The Army's theme is "Speak Up! A Voice Unheard is an Army Defeated," and that's a great message to promote. I also hope the Army shines a light on a little known fact about military sexual assault: There are more male victims of military sexual assault than women.
Does this surprise you? It surprised me when I read about it in an informative Chicago Tribune article by Colleen Mastony. The nuance in numbers lies in the difference between probabilities and populations.
It's true that women in the military are sexually assaulted at a higher rate than men. But because of the sheer number of men in the military compared to the much lower number of women, the number of men who are sexually assaulted each year is higher. For instance, the Department of Defense estimated that in 2012, approximately 13,900 men were sexually assaulted compared with about 12,100 women.
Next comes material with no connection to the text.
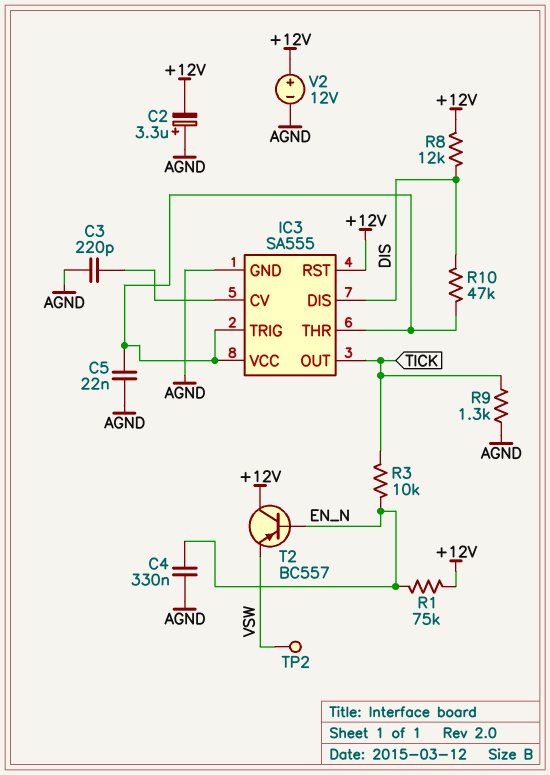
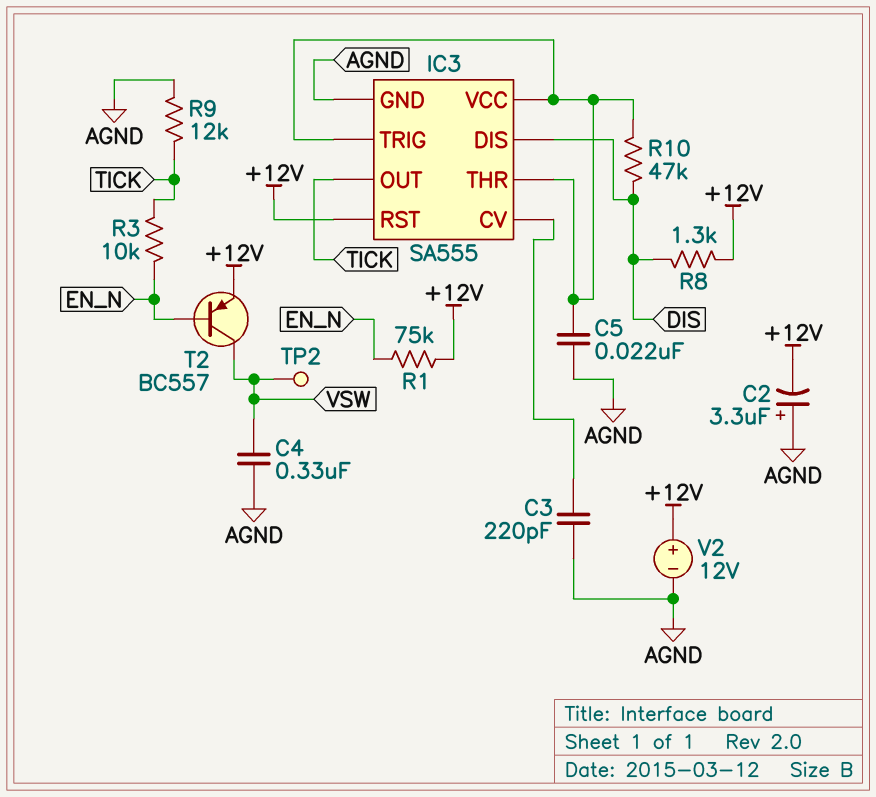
C4: 330nF (AGND, EN_N) -> 330nF (AGND, VSW)
R8: 12k (+12V, DIS) -> 1.3k (+12V, DIS)
R9: 1.3k (AGND, TICK) -> 12k (AGND, TICK)
T2: PNP BC557 (B EN_N, C +12V, E VSW) -> PNP BC557 (B EN_N, C VSW, E +12V)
These numbers clearly speak to the need for equal and appropriate services for both military men and women who have experienced this kind of trauma. Unfortunately, men have been left out of the equation for a long time regarding available support and treatment. In 1992, when Congress authorized the Veterans Affairs health system to treat survivors of sexual trauma, the authorization only included "women" in its language, as if such trauma did not happen to men. As a result, many sexual trauma treatment programs were developed within VA women's health centers - not exactly environments that men would seek out for help. Thankfully, this changed in 2006 when sexual assault treatment programs moved from the women's health department to the mental health services department for oversight.
The progress continues. At the Captain James A. Lovell Federal Health Center in North Chicago, Illinois, social workers have created a support group solely for military men who have experienced sexual trauma. The group currently has 10 members and has every indication of becoming a stellar example of how to do the right thing.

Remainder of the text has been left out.